[Glorantha] Ill-wyrded Wulf is outlaw now

From: John Hughes <nysalor>
Date: Sun Jul 9 02:01:15 2006

     Shall Gargarth him gather
     Shall broo hunt and hurt him?
     Shall the cold and the dark on his exile be cruel?


Gedday folks

We put the Heortling outlaw topic to bed last month, but I'm slowly getting back up to speed after some medial treatment, and my draft box is full of half written rants and musings. A few are probably worth finishing. So here's an upland skald's two clacks and a greasy bolg on the subject of outlawry.

Outlawed Orlanthi *are* kin.
Outlawed Orlanthi *are not* kin.

They are both, they are neither. They are liminal. It is the liminality of their status that makes the situation so horrible, and so difficult to deal with. Liminality, the process or state where something occupies the shadowy border between two opposed concepts, is a powerful phenomena in religion, myth, and life. Its a threshold state, charactered by ambiguity and indeterminacy. (Latin 'limen' = doorstop, threshold). Things that cross boundaries and that cannot be easily categorised evoke strong emotions (things that pass from within the body to without, sexual identities that do not fit the norm, religious objects or persons that cross religious or magical boundaries, many ritual activities) and are often culturally barricaded by being treated as sacred, or taboo, or both.

Dealing with liminality in a roleplaying context requires placing yourself in the perspective of the participants. It can be a little foreign to the systematised 'box' schemata that we use to simplify and make gameable complex cultural backgrounds, or to source text fundamentalism.

A Heortling lives from birth to pyre enmeshed in the web of kinship. Kinship provides meaning, motivation, support, and responsibility. Kin provide your daily work, your food, your physical and legal protection. Kinship places you in a social universe and tells you who your friends and enemies are, who you can marry or have sex with, who to support who are your rivals and who you should ignore or berate. To be cut off from kin is soul destroying: the very act of outlawry drives many to despair and desperate, reckless action.

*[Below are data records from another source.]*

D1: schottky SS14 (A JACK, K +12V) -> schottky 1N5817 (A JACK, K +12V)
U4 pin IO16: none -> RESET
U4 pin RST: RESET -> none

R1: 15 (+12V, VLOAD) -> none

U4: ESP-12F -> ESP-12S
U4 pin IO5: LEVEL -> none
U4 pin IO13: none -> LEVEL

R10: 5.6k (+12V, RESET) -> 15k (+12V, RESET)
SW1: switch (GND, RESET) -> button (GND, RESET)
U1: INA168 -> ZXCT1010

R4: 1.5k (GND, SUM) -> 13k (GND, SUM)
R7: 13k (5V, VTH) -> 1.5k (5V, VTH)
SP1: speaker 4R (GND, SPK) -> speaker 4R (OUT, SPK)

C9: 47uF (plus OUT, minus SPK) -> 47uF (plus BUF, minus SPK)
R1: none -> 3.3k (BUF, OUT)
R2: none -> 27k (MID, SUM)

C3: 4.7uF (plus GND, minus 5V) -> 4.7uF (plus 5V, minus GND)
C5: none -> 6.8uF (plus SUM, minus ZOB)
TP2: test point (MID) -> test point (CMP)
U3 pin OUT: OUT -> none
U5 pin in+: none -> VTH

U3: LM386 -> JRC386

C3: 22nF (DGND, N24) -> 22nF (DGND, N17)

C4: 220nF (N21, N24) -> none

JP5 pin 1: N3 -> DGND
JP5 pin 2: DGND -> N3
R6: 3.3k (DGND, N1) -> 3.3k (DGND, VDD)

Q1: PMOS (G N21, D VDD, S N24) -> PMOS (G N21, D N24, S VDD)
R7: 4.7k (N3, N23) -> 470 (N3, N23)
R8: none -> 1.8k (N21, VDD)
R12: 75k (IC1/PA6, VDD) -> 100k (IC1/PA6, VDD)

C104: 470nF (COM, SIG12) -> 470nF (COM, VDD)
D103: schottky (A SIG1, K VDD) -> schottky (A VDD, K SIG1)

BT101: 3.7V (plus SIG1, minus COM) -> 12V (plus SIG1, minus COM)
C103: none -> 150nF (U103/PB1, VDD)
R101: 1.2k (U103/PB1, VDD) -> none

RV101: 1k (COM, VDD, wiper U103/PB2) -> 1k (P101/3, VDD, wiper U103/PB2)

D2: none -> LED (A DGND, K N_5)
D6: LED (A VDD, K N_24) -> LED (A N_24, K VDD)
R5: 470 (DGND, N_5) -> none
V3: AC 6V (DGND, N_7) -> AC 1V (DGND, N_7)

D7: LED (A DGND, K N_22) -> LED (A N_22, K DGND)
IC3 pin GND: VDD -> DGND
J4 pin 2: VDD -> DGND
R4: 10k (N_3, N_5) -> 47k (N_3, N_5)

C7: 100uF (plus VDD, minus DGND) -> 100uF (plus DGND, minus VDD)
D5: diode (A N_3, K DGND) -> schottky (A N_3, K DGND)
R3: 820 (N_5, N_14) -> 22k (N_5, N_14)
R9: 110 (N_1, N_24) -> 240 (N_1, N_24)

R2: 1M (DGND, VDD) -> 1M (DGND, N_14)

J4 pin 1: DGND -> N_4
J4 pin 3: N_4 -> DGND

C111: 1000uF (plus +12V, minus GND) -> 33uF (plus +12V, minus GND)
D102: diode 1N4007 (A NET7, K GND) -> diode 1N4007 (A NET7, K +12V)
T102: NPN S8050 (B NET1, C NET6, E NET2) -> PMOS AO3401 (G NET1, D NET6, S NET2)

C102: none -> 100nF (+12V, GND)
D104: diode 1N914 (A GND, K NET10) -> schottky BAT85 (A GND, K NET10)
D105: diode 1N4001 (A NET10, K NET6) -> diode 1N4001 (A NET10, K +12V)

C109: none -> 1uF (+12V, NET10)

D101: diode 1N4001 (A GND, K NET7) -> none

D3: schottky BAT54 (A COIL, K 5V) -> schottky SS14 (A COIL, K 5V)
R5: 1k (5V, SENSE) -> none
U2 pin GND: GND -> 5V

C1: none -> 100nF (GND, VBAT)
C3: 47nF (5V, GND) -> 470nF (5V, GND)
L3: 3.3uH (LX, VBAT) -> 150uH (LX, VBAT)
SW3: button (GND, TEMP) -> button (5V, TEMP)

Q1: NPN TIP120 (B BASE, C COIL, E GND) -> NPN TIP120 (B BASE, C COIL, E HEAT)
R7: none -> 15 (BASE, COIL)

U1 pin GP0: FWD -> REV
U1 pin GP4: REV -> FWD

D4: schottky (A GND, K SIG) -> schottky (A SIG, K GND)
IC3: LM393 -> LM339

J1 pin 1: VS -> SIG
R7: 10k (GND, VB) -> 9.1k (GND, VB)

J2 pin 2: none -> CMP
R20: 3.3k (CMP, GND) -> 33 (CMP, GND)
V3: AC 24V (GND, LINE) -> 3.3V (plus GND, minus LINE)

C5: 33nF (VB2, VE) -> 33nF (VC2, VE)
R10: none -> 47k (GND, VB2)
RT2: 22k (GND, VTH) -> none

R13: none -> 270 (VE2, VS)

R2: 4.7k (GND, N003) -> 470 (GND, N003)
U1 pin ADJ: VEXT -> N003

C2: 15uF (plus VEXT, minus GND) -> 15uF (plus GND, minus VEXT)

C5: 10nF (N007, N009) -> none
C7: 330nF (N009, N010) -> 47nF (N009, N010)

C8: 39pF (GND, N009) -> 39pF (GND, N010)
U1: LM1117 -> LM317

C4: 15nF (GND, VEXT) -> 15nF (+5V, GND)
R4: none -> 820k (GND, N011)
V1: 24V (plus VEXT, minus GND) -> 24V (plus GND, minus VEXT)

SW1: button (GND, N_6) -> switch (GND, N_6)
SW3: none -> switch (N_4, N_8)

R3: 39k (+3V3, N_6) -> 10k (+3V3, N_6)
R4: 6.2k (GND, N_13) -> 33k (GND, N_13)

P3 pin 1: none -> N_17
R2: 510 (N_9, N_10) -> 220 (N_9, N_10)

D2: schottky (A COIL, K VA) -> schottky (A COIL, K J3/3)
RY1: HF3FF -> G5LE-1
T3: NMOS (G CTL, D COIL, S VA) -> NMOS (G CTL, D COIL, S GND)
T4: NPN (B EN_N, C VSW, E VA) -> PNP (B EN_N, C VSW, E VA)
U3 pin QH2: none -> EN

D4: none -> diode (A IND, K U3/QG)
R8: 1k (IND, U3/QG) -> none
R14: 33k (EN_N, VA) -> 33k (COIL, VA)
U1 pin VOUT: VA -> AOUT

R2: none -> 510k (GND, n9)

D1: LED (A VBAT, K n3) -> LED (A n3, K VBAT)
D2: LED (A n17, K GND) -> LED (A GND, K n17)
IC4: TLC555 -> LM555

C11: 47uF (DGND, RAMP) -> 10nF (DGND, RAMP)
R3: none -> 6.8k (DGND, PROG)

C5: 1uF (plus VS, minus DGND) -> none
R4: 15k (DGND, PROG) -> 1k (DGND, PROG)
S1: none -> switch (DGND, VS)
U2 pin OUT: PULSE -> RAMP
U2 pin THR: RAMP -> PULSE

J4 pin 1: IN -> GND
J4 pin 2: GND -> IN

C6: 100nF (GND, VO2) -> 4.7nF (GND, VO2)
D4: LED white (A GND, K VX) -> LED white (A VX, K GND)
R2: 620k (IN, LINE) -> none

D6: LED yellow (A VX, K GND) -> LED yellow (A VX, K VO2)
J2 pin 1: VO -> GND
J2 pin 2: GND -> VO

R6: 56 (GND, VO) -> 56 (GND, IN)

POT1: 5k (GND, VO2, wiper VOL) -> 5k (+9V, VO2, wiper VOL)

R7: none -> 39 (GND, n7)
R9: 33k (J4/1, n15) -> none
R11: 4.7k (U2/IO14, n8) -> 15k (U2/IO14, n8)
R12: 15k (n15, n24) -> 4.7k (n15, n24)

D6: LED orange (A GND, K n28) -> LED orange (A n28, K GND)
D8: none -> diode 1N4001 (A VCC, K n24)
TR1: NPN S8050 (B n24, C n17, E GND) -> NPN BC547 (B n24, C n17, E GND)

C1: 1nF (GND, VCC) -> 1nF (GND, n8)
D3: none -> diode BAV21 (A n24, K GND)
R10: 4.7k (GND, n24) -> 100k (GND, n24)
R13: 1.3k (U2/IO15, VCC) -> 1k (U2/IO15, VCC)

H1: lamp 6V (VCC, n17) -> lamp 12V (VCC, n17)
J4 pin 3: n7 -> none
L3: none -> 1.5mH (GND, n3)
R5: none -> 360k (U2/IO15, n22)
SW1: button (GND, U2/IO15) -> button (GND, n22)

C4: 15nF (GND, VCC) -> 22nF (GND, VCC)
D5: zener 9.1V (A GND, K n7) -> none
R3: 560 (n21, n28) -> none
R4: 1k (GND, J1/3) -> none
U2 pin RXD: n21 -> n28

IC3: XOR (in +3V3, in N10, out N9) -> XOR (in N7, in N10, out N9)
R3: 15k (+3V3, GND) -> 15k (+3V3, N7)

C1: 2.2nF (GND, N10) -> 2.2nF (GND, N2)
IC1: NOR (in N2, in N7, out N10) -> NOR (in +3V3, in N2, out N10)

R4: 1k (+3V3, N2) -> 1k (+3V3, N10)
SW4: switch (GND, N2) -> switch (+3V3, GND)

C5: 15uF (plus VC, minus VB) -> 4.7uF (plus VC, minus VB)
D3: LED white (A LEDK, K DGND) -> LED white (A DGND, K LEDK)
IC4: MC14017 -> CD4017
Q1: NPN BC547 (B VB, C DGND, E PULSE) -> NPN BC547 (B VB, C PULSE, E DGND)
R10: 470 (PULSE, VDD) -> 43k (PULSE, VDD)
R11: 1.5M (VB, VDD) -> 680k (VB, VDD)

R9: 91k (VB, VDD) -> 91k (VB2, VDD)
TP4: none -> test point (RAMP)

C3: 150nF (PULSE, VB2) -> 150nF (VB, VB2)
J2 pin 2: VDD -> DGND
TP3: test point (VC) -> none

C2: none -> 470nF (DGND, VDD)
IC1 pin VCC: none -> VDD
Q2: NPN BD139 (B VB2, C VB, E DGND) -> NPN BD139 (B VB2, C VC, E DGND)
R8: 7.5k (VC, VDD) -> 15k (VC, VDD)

Indeed the Anglo-Saxon word for outlaw, 'nithing', literally means 'nothing'.

An outlaw has betrayed his or her clan, they are cast out from their social universe. For the most part they will flee far in shame, or wither and die in just a short time. Some will adapt, and become mercenaries or adventurers, some, may join with formerly rival or enemy clans to pursue vengeance or justice (though making a distinction between the two is not easy for a Heortling).

Emotions continue to run very high on both sides - shame and loss and betrayal and anger. If blood had been shed, the outlaw has evoked the grim spectre of kinstrife, the dark place where no Heortling can look. As a poem in the Anglo-Saxon Exeter book notes:

    Prey, its as if my people have been handed prey.     They'll tear him to pieces if he come with a troop.     O, we are apart.

But a brother is still a brother, whether outlawed or no. A mother is still a mother, and a lover still a lover. Emotional bonds cannot be turned off overnight. A woman may move to another clan at marriage, but the bonds, the loyalties, remain and only slowly change over years - this is accepted, and acknowledged and assuaged with ritual and gift-giving and visitation. But an outlaw is cut from the web of kinship suddenly and traumatically.

And the emotional bonds remain. Loyalties are traumatised, but often endure. Brothers may flee with outlawed brothers, entire bands may go into exile with their leader. There is no emotional answer to kinstrife.

And a women may be promised to another, for the good of the clan, even though her lover for her first betrothed remains strong.

    My laughing man-boy, my white-maned bull, my Heort, my altar god     With his red bone shield and his twin ash spears, his tattooed shank     and combed white beard...  

I am quoting fragments I have translated from the original Heortling :)(based on the Anglo-Saxon poem Wulf and Eadwacer)...

    No more shall I walk with Wulf midst the grain-blessed fields of our     tula, nor laugh with him in the hunting camps; neither shall we     dance together in the rain as the altar fires spit and blaze.     Ill-wyrded Wulf is outlaw now, and I am wed to a lesser man, his     kinsman, who betrayed us both.

    The carls of my clan, if he comes to our camp     Will treat him as prey, they will cut him outright.

    By the thunder of thanes, so fearful to foes     By the curse of a chieftain, one beaten in love     Wulf is goaded by godar, now gone to the forest     Worse than a beast, for Odayla joins hunting.

    Forked is our fate now, our joint wyrd is weakened,     Its weavings unwound, We who were once were one.     Sure sundered, betrayed, my true love is an outlaw     And I walk in sorrow, bound bitter to brother.

    Shall Gargarth him gather
    Shall broo hunt and hurt him?
    Shall the cold and the dark on his exile be cruel?

Hence our stories, our campaigns, our imaginings.

Cheers

John


john_at_mythologic.info                  John Hughes
Mythologic: http://mythologic.info

  May God us keep
  From Single vision and Newton's sleep!